The majordomo stood appalled. This wonderful white woman over whom the gods watched as they watched the winds and the rains, of whom he had not dared speak to Umballa. She? No! He saw that he himself must die. He seized the goblet ere it reached her lips, drank and flung it aside, empty. He was as good as dead, for there were no antidotes for poisons Umballa gave. Those seated about the table were too astonished to stir. The majordomo put his hands to his eyes, reeled, steadied himself, and then Ramabai understood.
“Poison!” he gasped, springing up and catching the majordomo by the shoulders. “Poison, and it was meant for me! Speak!”
“Lord, I will tell all. I am dying!”
It was a strange tale of misplaced loyalty and gratitude, but it was peculiarly oriental. And when they learned that Umballa was hidden in his own house and the king in a hut outside the city, they knew that God was just, whatever His prophet’s name might be. Before he died the majordomo explained the method of entering the secret chamber.
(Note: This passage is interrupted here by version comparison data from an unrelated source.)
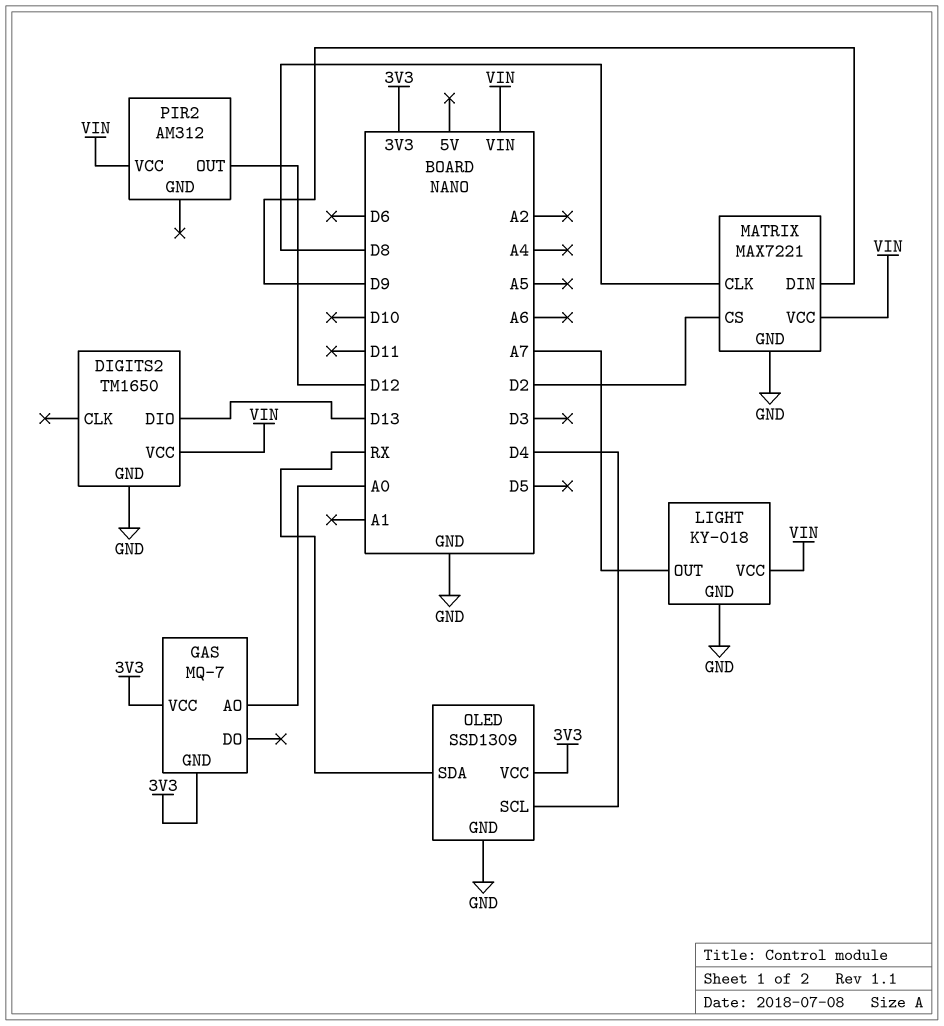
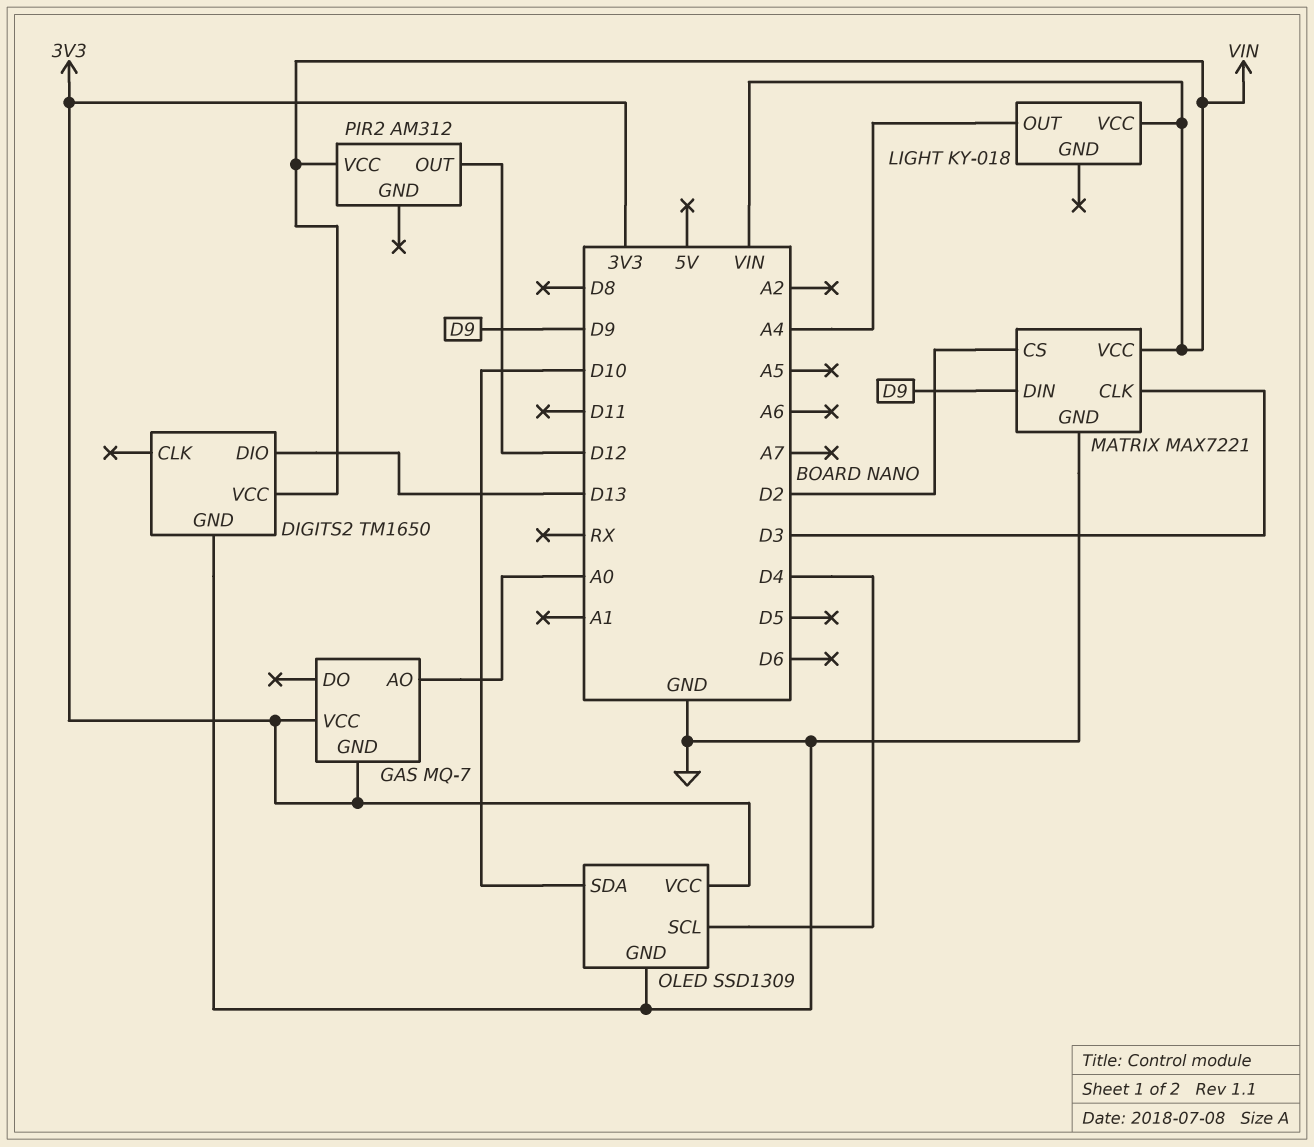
LIGHT pin GND: GND -> none
LIGHT pin OUT: A7 -> A4
MATRIX pin CLK: D8 -> D3
OLED pin SDA: RX -> D10

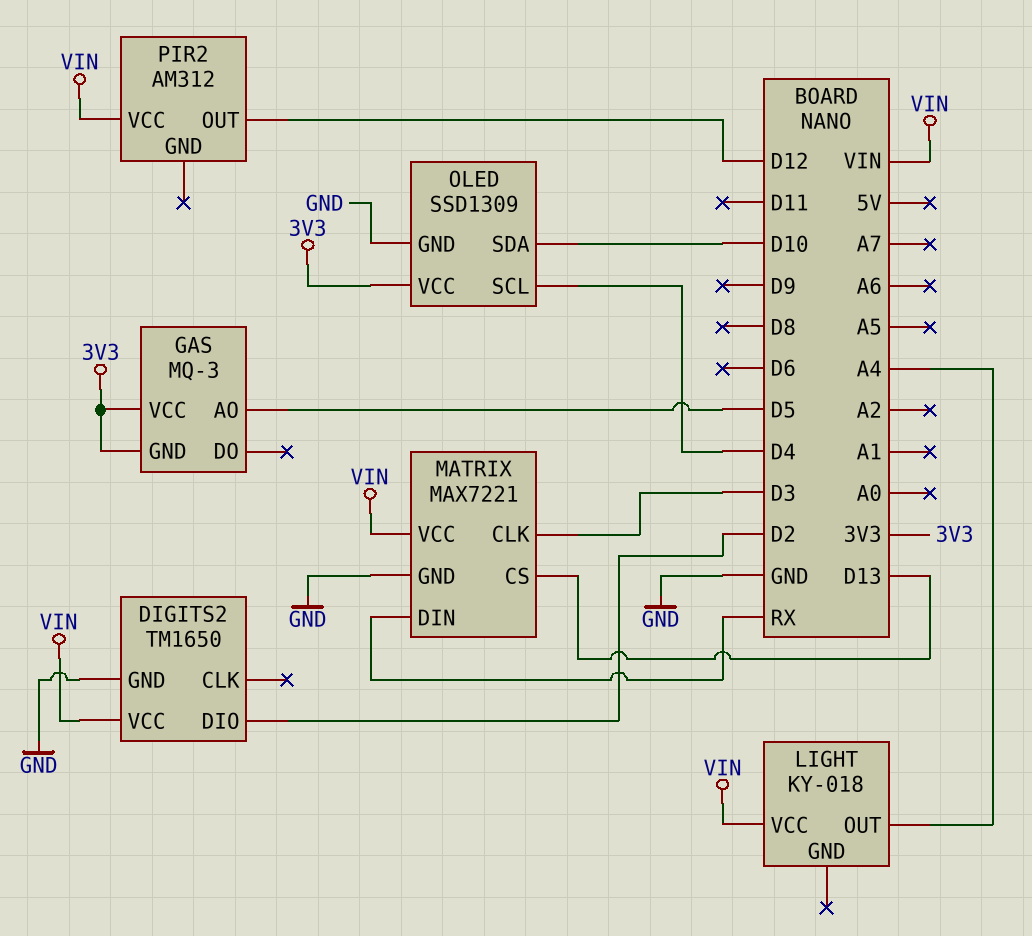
DIGITS2 pin DIO: D13 -> D2
GAS: MQ-7 -> MQ-3
GAS pin AO: A0 -> D5
MATRIX pin CS: D2 -> D13
MATRIX pin DIN: D9 -> RX

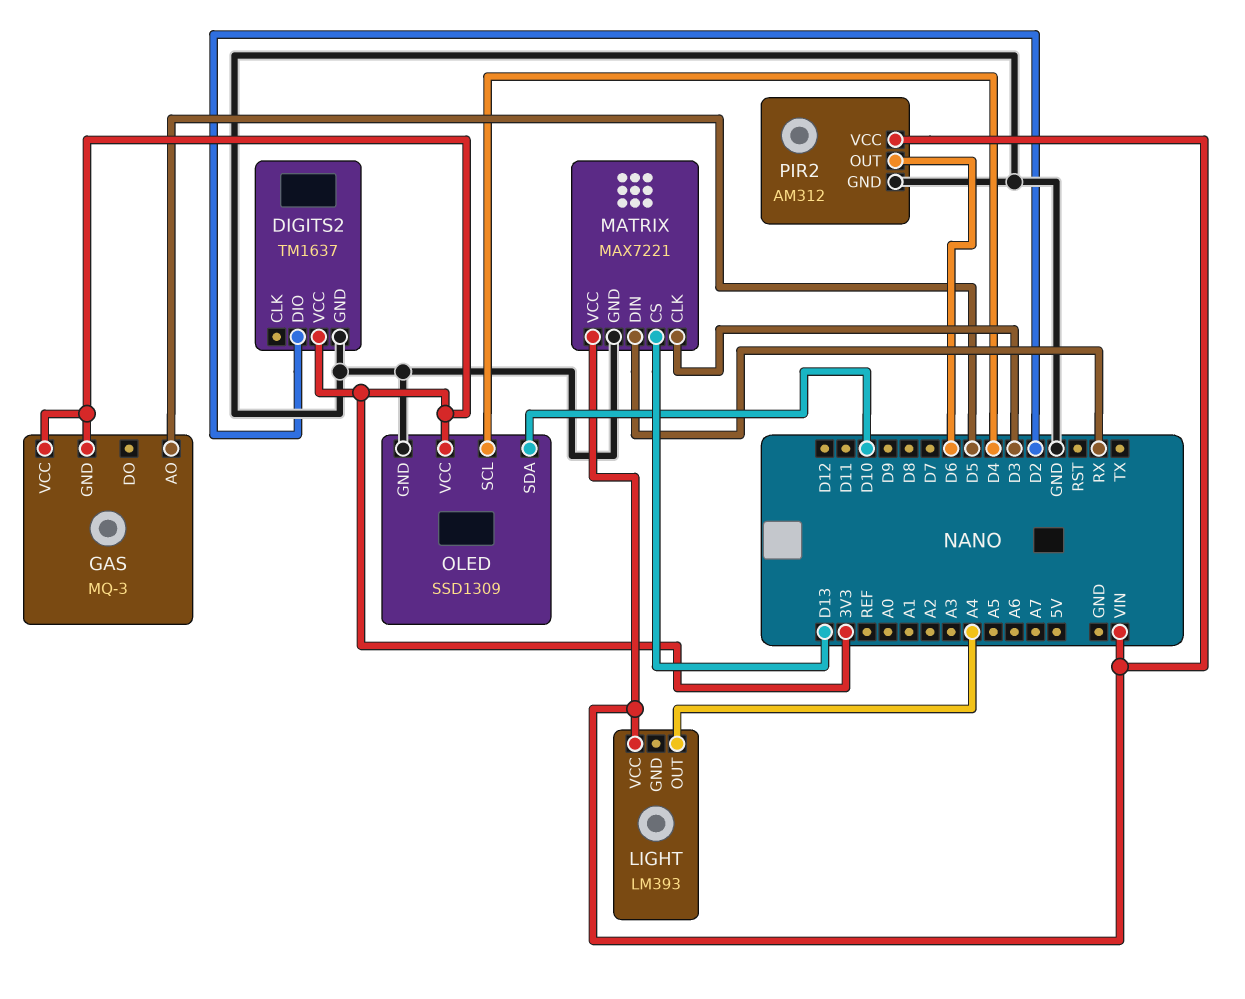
DIGITS2: TM1650 -> TM1637
DIGITS2 pin VCC: VIN -> 3V3
LIGHT: KY-018 -> LM393
PIR2 pin GND: none -> GND
PIR2 pin OUT: D12 -> D6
The quail and pheasant, the fruits and wine remained untouched. The hall became deserted almost immediately. To the king, first; to the king! Then Umballah should pay his debt.
They found the poor king in the hut, in a pitiable condition. He laughed and babbled and smiled and wept as they led him away. But in the secret chamber which was to have held Umballa there was no living thing.
For Umballa had, at the departure of the majordomo, conceived a plan for rehabilitation so wide in its ramifications, so powerful and whelming, that nothing could stay it; once it was set in motion. The priests, the real rulers of Asia; the wise and patient gurus, who held the most compelling of all scepters, superstition! Double fool that he had been, not to have thought of this before! He knew that they hated Ramabai, who in religion was an outcast and a pariah, who worshiped but a single God whom none had ever seen, of whom no idol had been carved and set up in a temple.
Umballah threw off his robes and donned his candy seller’s tatters, left the house without being questioned by the careless guard, and sought the chief temple.
To cow the populace, to bring the troops to the mark, with threats of curses, famine, plague, eternal damnation! Superstition! And this is why Ramabai and his followers found an empty chamber.
1 The movie serial was 13 chapters, with each chapter released every two weeks. The novelization is much more detailed, and therefore in twenty-six chapters.
2 “Umballa” is spelled as “Umballah” in the Chicago Tribune story, when it is spelled without the “h” in Mr. MacGrath’s novel. This may be an indicator for copyright purposes as to where copy was picked up from.
In the novelization, which was published after the release of the final motion picture chapter, The Tribune ceased to provide titles to each chapter starting with the Seventh Chapter.